So the people who come to a family get together are not "day guests"? Sorry, that doesn't make sense to me.
Are you getting tripped up on the insurance because it’s a house or the fact that you own one but the other is a business? If you have a backyard graduation party at your house and a guest falls and breaks their leg your homeowners covers that. If you decide to host your graduation party in a room at the local Applebee’s and a guest trips and breaks their leg, Applebee’s covers that. That makes sense right? A guest isn’t going to sue party host for conditions at another’s business.

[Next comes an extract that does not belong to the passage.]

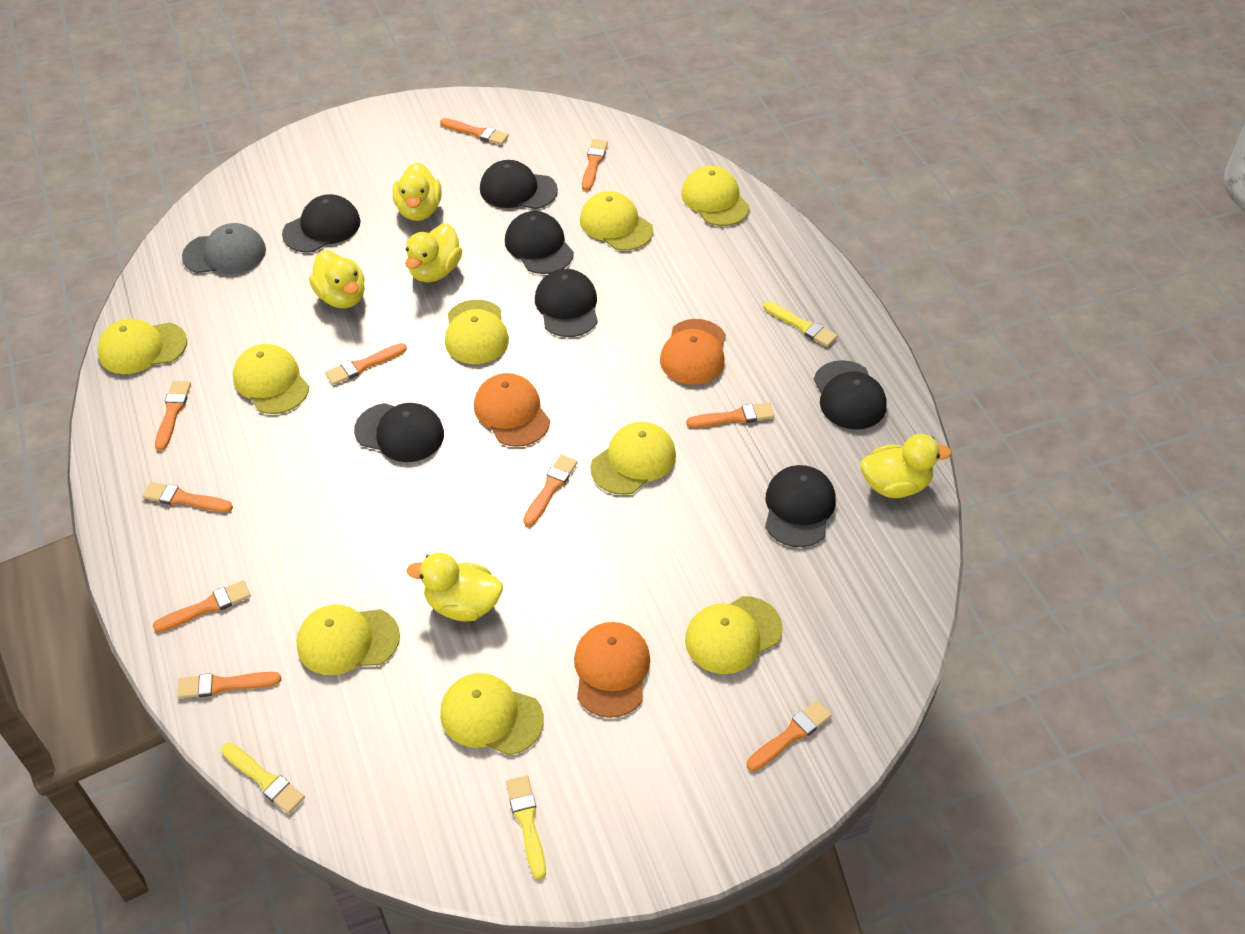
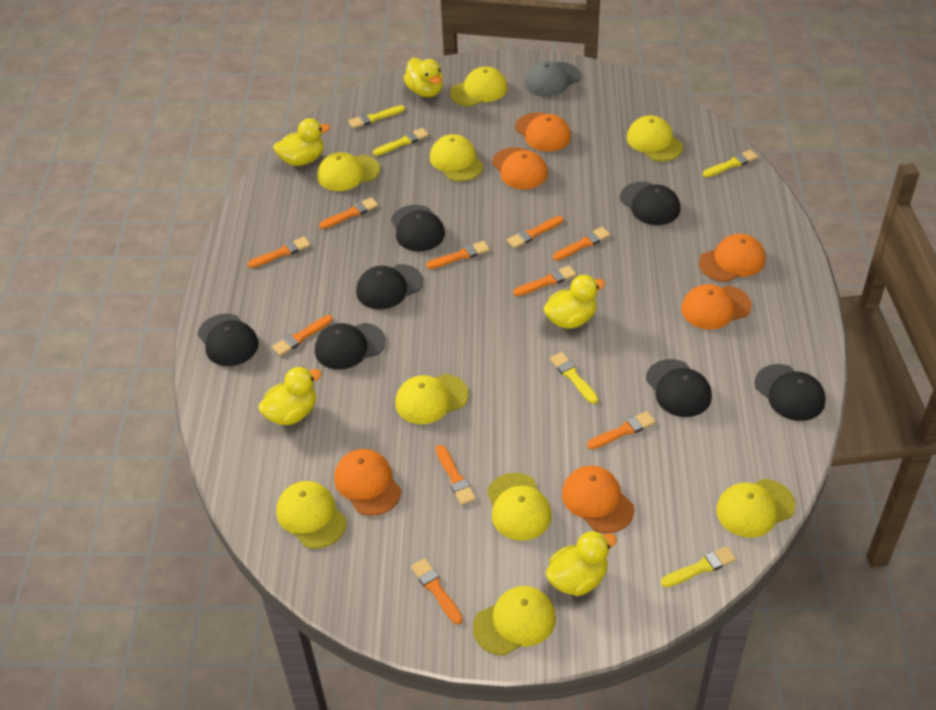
orange cap: 3 -> 6
yellow brush: 3 -> 5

Now Applebee’s insurance covers normal business activities so a trip a fall while people are enjoying a meal is covered. If Applebee’s decides to hold a special event and bring in a bounce house party the premises are no longer being used as insured and they’d need an extra rider. Otherwise someone getting hurt on a bounce house party is outside normal coverage.

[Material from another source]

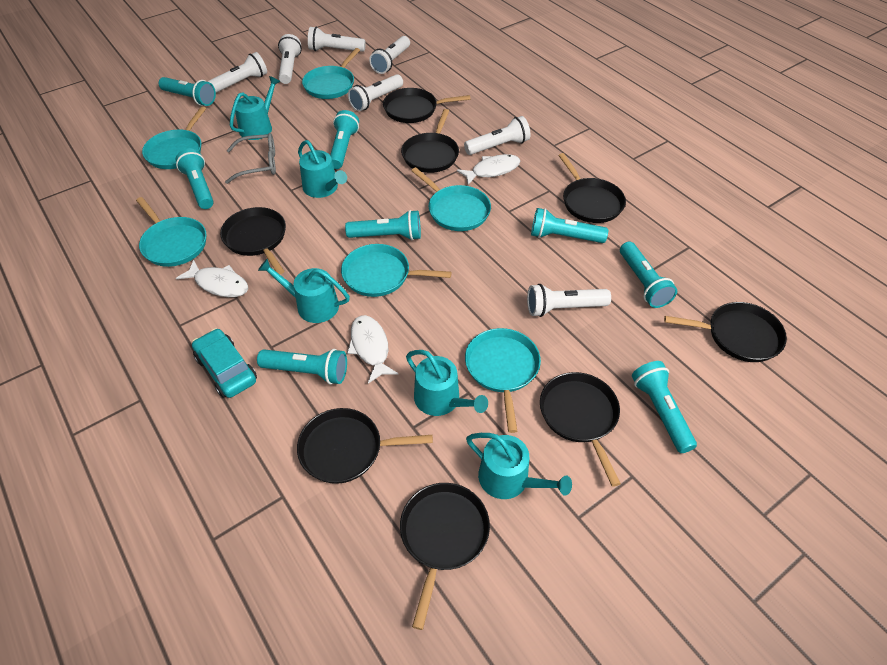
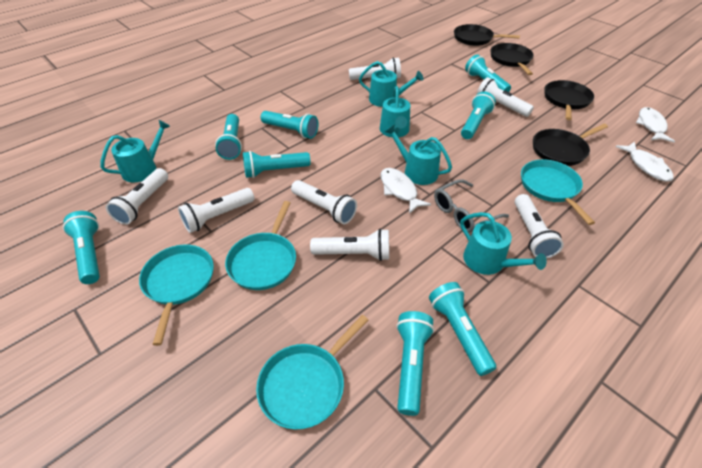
black pan: 8 -> 4
turquoise car: 1 -> 0
turquoise pan: 6 -> 4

When you rent a home it comes with insurance to cover normal vacation stays. You start bringing in 30x more people, outside vendors, and are using the home for something other than what the business is, that rental homeowners is not going to cover the event. Its not that it’s a wedding, it’s that it is ANY event at another business that you are not covered at and which does not carry special event coverage (and it needs that coverage as a BUSINESS). Having other vendors really ups the risk since an on the job injury by Joes Catering or Megan’s Flowers are going to pit business insurances against each other.